Bisa kurasakan ujung bibirku mengembang melihat banner di tangan lelaki di sampingnya. ‘I miss you, Miss Jean. Badly!’ Ya, tentu saja aku yang menyuruhnya menulis begitu. Hahaha...

“Seingat saya, saya tak meminta orang lain untuk memegang banner ini. But you, Yong Junhyung.” Mengendik bahunya sekilas menjawab sebelah alisku yang terangkat ketika trolly-ku berhenti di hadapannya. Oh Tuhan, dia masih menyebalkan.

Well, welcome back, Miss Jean.” Merentang tangannya di hadapanku, menarikku begitu saja ke dalam pelukan hangatnya. Ya, dia tak sepenuhnya menyebalkan memang. Masih hangat seperti dulu.

Tunggu – kurasa ini lebih seperti panas daripada hangat. Teriakan gadis-gadis itu menggila ketika kami berpelukan. Apa artinya ini?

“Saya tak tahu apa pekerjaan Yongjun Oppa sebenarnya. Tapi, apa anda yakin kita bisa keluar dari sini dengan selamat?” Bisikku khawatir ketika pelukan kami terlepas. Sungguh, aku benar-benar tak mau mengorbankan hidupku untuk fangirls gila itu. Tolonglah, aku datang kemari untuk hidup yang lebih baik.

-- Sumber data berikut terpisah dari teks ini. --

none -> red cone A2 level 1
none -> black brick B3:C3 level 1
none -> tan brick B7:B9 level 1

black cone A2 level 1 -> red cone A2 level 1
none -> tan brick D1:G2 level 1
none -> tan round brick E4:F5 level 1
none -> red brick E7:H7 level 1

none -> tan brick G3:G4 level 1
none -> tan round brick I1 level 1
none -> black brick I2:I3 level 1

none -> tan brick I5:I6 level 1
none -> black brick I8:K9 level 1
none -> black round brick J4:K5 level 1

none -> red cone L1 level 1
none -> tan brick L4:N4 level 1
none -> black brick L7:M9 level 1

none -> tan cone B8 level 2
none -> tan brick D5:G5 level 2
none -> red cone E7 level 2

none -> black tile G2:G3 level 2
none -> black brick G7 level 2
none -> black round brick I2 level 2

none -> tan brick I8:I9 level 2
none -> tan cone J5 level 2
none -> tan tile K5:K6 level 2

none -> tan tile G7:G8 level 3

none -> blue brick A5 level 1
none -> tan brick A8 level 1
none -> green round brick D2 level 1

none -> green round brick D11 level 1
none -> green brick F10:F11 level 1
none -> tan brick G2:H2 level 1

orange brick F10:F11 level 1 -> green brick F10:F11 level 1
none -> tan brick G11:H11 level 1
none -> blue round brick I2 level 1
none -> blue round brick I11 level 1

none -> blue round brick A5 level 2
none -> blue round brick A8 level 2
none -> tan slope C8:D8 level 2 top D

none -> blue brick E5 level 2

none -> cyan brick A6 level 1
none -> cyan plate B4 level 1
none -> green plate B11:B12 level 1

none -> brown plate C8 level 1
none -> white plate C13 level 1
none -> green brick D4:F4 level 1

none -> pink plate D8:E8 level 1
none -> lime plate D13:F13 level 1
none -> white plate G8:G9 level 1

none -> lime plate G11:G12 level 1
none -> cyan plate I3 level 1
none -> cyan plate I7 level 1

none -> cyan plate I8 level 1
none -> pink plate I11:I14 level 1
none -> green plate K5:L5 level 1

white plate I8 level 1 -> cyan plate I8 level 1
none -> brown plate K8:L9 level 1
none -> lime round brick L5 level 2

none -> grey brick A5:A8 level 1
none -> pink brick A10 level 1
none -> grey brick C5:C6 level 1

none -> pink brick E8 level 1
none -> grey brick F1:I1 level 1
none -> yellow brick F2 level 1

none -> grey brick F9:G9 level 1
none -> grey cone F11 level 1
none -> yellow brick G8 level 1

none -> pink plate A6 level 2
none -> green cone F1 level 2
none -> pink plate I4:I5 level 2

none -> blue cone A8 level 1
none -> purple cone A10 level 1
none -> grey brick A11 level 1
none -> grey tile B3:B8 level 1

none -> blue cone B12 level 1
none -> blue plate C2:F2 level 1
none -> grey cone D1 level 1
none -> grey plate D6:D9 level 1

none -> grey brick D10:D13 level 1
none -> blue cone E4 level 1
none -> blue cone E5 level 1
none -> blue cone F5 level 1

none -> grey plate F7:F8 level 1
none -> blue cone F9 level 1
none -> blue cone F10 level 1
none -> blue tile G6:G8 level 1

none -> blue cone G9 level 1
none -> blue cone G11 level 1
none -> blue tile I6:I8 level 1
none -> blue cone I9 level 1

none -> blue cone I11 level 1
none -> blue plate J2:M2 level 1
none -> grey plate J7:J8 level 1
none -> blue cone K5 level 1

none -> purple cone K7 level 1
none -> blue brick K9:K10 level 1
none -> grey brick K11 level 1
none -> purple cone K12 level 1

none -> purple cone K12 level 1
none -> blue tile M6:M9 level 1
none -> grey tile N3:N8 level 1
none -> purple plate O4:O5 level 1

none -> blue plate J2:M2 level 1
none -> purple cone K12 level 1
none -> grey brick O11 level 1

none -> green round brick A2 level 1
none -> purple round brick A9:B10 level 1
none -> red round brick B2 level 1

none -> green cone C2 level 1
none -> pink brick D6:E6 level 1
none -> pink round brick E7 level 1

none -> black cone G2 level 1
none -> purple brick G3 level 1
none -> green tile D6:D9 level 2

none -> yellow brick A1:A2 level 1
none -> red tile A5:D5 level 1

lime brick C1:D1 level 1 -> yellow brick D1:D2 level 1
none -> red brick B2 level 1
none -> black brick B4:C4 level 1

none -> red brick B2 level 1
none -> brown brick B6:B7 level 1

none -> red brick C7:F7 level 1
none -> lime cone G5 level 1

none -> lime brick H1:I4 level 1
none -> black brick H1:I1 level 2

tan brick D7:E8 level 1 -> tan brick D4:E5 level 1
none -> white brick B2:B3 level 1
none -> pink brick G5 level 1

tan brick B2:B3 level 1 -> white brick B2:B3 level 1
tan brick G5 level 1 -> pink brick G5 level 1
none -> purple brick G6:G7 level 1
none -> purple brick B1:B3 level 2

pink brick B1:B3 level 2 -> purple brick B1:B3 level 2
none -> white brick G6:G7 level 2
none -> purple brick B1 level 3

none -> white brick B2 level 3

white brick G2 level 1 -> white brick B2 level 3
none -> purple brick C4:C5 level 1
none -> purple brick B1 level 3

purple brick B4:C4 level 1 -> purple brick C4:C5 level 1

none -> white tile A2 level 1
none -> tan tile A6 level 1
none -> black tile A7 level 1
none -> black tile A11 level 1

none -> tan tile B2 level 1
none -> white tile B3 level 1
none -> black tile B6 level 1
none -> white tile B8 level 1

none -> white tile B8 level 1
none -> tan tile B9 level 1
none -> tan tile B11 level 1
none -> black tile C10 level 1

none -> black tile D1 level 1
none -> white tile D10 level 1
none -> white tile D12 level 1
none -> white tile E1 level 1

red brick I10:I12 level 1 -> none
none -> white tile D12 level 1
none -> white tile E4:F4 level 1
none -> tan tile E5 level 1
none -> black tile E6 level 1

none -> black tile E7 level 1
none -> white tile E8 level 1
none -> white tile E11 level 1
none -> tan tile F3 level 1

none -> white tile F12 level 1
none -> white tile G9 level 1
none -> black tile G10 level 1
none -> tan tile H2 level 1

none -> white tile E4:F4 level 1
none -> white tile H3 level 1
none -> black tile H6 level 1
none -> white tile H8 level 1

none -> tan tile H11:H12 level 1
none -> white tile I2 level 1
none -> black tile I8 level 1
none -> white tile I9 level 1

“Tenang saja, kau bisa mengandalkanku.” Entahlah, aku tak bisa melihat bibir di balik masker hitam itu. Tapi, aku yakin dia sedang melengkungkan senyum di dalam sana ketika tangan besarnya menepuk ujung kepalaku.

“Yoongi, tolong bawakan barang-barang Jiahn.”

“Ya, Hyung.

Hanya dengan satu anggukan, dan lelaki pucat itu sudah melangkahkan kaki pendeknya ke belakang trolly-ku, siap mendorong barang-barang Jiahn. Jiahn ya? Nama itu, sudah lama aku tak mendengarnya di sebut.

Tapi, Yongjun benar. Aku akan hidup di Korea mulai sekarang, dan harus memakai nama itu. Chae Jiahn. Bukankah nama yang terdengar cantik? Bahkan kadang kurasa terlalu cantik untukku.

“Ayo pulang, sampai kapan kau akan berdiri di sini?” Dirangkulnya bahuku, menarikku tanpa memberikan pilihan lain selain mengikuti langkahnya dengan anggukan kecil. Mengobarkan api cemburu para fangirl di sekitar kami.

Sungguh, aku benar-benar tak tahu apa yang dilakukan pamanku ini sebenarnya. Tapi, sepertinya hidupku di Korea tak akan setenang yang kubayangkan.

-

-

-

What are you doing exactly, Yongjun?” Kuenyakkan tubuhku di sampingnya yang sudah siap di belakang kemudi. Sementara lelaki pucat yang sebelumnya sudah duduk di belakang, bersama boneka beruang besar kesayanganku di sana. Oh, kuharap dia tak tertidur dan meneteskan air liurnya di sana.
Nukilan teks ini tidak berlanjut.